Graphic revision entries:
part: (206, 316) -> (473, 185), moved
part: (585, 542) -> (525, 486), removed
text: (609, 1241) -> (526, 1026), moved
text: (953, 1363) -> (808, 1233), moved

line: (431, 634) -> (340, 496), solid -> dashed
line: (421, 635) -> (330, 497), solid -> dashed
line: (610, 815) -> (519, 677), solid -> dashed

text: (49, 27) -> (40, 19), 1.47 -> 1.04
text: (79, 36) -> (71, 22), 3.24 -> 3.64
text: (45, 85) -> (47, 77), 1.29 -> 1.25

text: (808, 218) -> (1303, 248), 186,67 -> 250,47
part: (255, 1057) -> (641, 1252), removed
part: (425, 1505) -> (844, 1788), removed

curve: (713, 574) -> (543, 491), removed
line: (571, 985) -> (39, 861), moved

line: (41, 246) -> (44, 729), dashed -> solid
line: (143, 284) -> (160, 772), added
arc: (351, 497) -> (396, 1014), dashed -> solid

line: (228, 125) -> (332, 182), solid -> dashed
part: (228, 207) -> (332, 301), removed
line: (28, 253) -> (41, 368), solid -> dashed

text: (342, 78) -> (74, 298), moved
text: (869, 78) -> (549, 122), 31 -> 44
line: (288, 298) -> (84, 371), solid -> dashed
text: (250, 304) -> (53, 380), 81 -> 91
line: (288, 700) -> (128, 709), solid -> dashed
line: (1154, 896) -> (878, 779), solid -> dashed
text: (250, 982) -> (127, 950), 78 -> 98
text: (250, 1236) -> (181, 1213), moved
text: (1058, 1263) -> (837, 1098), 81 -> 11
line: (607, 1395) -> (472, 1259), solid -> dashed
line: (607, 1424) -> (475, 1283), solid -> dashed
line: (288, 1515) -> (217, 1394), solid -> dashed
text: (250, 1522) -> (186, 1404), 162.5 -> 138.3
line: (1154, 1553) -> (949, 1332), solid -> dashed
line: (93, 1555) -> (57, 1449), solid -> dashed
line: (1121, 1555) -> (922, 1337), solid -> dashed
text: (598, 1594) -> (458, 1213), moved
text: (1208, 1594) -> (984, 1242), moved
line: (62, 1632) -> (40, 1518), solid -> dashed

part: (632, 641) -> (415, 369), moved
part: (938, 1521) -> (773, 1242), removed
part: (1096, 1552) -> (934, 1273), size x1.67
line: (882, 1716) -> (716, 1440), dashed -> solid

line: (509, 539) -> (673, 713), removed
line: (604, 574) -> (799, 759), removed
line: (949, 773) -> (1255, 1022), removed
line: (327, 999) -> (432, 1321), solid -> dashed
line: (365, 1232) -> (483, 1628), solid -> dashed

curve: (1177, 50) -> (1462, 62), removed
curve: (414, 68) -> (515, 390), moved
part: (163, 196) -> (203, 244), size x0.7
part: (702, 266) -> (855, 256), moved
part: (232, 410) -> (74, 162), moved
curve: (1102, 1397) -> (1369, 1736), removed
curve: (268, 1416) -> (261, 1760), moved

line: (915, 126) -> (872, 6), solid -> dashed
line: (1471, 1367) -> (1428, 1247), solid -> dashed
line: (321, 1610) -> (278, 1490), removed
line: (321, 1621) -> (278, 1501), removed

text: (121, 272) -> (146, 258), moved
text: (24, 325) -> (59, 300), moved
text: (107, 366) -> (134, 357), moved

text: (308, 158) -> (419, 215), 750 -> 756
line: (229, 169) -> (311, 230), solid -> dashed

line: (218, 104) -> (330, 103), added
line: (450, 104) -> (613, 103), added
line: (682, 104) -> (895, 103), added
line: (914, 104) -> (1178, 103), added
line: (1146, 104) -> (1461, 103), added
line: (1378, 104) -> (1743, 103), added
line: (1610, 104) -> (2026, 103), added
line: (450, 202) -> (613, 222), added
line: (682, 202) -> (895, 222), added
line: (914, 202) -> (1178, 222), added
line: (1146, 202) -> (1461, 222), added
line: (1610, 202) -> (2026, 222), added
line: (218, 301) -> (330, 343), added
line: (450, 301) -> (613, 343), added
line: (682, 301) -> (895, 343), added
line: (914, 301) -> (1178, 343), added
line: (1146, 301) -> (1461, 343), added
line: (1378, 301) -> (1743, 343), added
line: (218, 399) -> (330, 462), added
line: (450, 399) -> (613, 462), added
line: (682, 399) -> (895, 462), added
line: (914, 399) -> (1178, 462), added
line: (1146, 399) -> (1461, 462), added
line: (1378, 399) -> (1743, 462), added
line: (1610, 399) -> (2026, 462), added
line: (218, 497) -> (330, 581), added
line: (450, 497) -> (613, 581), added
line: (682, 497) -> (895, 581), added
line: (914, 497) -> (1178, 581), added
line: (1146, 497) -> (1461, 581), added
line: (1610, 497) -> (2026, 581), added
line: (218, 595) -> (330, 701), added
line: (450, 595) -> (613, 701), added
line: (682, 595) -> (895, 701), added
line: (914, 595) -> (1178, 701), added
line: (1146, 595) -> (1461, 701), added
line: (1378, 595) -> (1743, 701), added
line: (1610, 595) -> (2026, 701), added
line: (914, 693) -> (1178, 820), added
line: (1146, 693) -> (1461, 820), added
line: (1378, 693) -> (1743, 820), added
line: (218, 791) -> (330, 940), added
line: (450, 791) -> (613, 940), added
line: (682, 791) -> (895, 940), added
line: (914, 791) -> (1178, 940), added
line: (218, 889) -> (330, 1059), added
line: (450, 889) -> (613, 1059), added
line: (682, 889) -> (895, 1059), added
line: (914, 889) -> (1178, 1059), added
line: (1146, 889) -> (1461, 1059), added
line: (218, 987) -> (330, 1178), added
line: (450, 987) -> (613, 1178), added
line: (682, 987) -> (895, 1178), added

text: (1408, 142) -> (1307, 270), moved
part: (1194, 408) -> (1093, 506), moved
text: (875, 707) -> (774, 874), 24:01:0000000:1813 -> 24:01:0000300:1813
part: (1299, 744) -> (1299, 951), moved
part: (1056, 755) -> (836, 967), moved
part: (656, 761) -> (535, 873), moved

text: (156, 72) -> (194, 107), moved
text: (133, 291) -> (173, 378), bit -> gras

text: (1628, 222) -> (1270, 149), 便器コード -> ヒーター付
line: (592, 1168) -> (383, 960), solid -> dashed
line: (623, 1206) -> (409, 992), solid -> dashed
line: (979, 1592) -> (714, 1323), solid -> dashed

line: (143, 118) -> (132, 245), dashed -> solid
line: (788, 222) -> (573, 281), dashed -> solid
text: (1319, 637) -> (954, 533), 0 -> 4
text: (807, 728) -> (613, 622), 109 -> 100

DESCRIPTION OF THE TASK |
All entries above should be duplicated exactly, none omitted.

SOLUTION BELOW |
part: (206, 316) -> (473, 185), moved
part: (585, 542) -> (525, 486), removed
text: (609, 1241) -> (526, 1026), moved
text: (953, 1363) -> (808, 1233), moved

line: (431, 634) -> (340, 496), solid -> dashed
line: (421, 635) -> (330, 497), solid -> dashed
line: (610, 815) -> (519, 677), solid -> dashed

text: (49, 27) -> (40, 19), 1.47 -> 1.04
text: (79, 36) -> (71, 22), 3.24 -> 3.64
text: (45, 85) -> (47, 77), 1.29 -> 1.25

text: (808, 218) -> (1303, 248), 186,67 -> 250,47
part: (255, 1057) -> (641, 1252), removed
part: (425, 1505) -> (844, 1788), removed

curve: (713, 574) -> (543, 491), removed
line: (571, 985) -> (39, 861), moved

line: (41, 246) -> (44, 729), dashed -> solid
line: (143, 284) -> (160, 772), added
arc: (351, 497) -> (396, 1014), dashed -> solid

line: (228, 125) -> (332, 182), solid -> dashed
part: (228, 207) -> (332, 301), removed
line: (28, 253) -> (41, 368), solid -> dashed

text: (342, 78) -> (74, 298), moved
text: (869, 78) -> (549, 122), 31 -> 44
line: (288, 298) -> (84, 371), solid -> dashed
text: (250, 304) -> (53, 380), 81 -> 91
line: (288, 700) -> (128, 709), solid -> dashed
line: (1154, 896) -> (878, 779), solid -> dashed
text: (250, 982) -> (127, 950), 78 -> 98
text: (250, 1236) -> (181, 1213), moved
text: (1058, 1263) -> (837, 1098), 81 -> 11
line: (607, 1395) -> (472, 1259), solid -> dashed
line: (607, 1424) -> (475, 1283), solid -> dashed
line: (288, 1515) -> (217, 1394), solid -> dashed
text: (250, 1522) -> (186, 1404), 162.5 -> 138.3
line: (1154, 1553) -> (949, 1332), solid -> dashed
line: (93, 1555) -> (57, 1449), solid -> dashed
line: (1121, 1555) -> (922, 1337), solid -> dashed
text: (598, 1594) -> (458, 1213), moved
text: (1208, 1594) -> (984, 1242), moved
line: (62, 1632) -> (40, 1518), solid -> dashed

part: (632, 641) -> (415, 369), moved
part: (938, 1521) -> (773, 1242), removed
part: (1096, 1552) -> (934, 1273), size x1.67
line: (882, 1716) -> (716, 1440), dashed -> solid

line: (509, 539) -> (673, 713), removed
line: (604, 574) -> (799, 759), removed
line: (949, 773) -> (1255, 1022), removed
line: (327, 999) -> (432, 1321), solid -> dashed
line: (365, 1232) -> (483, 1628), solid -> dashed

curve: (1177, 50) -> (1462, 62), removed
curve: (414, 68) -> (515, 390), moved
part: (163, 196) -> (203, 244), size x0.7
part: (702, 266) -> (855, 256), moved
part: (232, 410) -> (74, 162), moved
curve: (1102, 1397) -> (1369, 1736), removed
curve: (268, 1416) -> (261, 1760), moved

line: (915, 126) -> (872, 6), solid -> dashed
line: (1471, 1367) -> (1428, 1247), solid -> dashed
line: (321, 1610) -> (278, 1490), removed
line: (321, 1621) -> (278, 1501), removed

text: (121, 272) -> (146, 258), moved
text: (24, 325) -> (59, 300), moved
text: (107, 366) -> (134, 357), moved

text: (308, 158) -> (419, 215), 750 -> 756
line: (229, 169) -> (311, 230), solid -> dashed

line: (218, 104) -> (330, 103), added
line: (450, 104) -> (613, 103), added
line: (682, 104) -> (895, 103), added
line: (914, 104) -> (1178, 103), added
line: (1146, 104) -> (1461, 103), added
line: (1378, 104) -> (1743, 103), added
line: (1610, 104) -> (2026, 103), added
line: (450, 202) -> (613, 222), added
line: (682, 202) -> (895, 222), added
line: (914, 202) -> (1178, 222), added
line: (1146, 202) -> (1461, 222), added
line: (1610, 202) -> (2026, 222), added
line: (218, 301) -> (330, 343), added
line: (450, 301) -> (613, 343), added
line: (682, 301) -> (895, 343), added
line: (914, 301) -> (1178, 343), added
line: (1146, 301) -> (1461, 343), added
line: (1378, 301) -> (1743, 343), added
line: (218, 399) -> (330, 462), added
line: (450, 399) -> (613, 462), added
line: (682, 399) -> (895, 462), added
line: (914, 399) -> (1178, 462), added
line: (1146, 399) -> (1461, 462), added
line: (1378, 399) -> (1743, 462), added
line: (1610, 399) -> (2026, 462), added
line: (218, 497) -> (330, 581), added
line: (450, 497) -> (613, 581), added
line: (682, 497) -> (895, 581), added
line: (914, 497) -> (1178, 581), added
line: (1146, 497) -> (1461, 581), added
line: (1610, 497) -> (2026, 581), added
line: (218, 595) -> (330, 701), added
line: (450, 595) -> (613, 701), added
line: (682, 595) -> (895, 701), added
line: (914, 595) -> (1178, 701), added
line: (1146, 595) -> (1461, 701), added
line: (1378, 595) -> (1743, 701), added
line: (1610, 595) -> (2026, 701), added
line: (914, 693) -> (1178, 820), added
line: (1146, 693) -> (1461, 820), added
line: (1378, 693) -> (1743, 820), added
line: (218, 791) -> (330, 940), added
line: (450, 791) -> (613, 940), added
line: (682, 791) -> (895, 940), added
line: (914, 791) -> (1178, 940), added
line: (218, 889) -> (330, 1059), added
line: (450, 889) -> (613, 1059), added
line: (682, 889) -> (895, 1059), added
line: (914, 889) -> (1178, 1059), added
line: (1146, 889) -> (1461, 1059), added
line: (218, 987) -> (330, 1178), added
line: (450, 987) -> (613, 1178), added
line: (682, 987) -> (895, 1178), added

text: (1408, 142) -> (1307, 270), moved
part: (1194, 408) -> (1093, 506), moved
text: (875, 707) -> (774, 874), 24:01:0000000:1813 -> 24:01:0000300:1813
part: (1299, 744) -> (1299, 951), moved
part: (1056, 755) -> (836, 967), moved
part: (656, 761) -> (535, 873), moved

text: (156, 72) -> (194, 107), moved
text: (133, 291) -> (173, 378), bit -> gras

text: (1628, 222) -> (1270, 149), 便器コード -> ヒーター付
line: (592, 1168) -> (383, 960), solid -> dashed
line: (623, 1206) -> (409, 992), solid -> dashed
line: (979, 1592) -> (714, 1323), solid -> dashed

line: (143, 118) -> (132, 245), dashed -> solid
line: (788, 222) -> (573, 281), dashed -> solid
text: (1319, 637) -> (954, 533), 0 -> 4
text: (807, 728) -> (613, 622), 109 -> 100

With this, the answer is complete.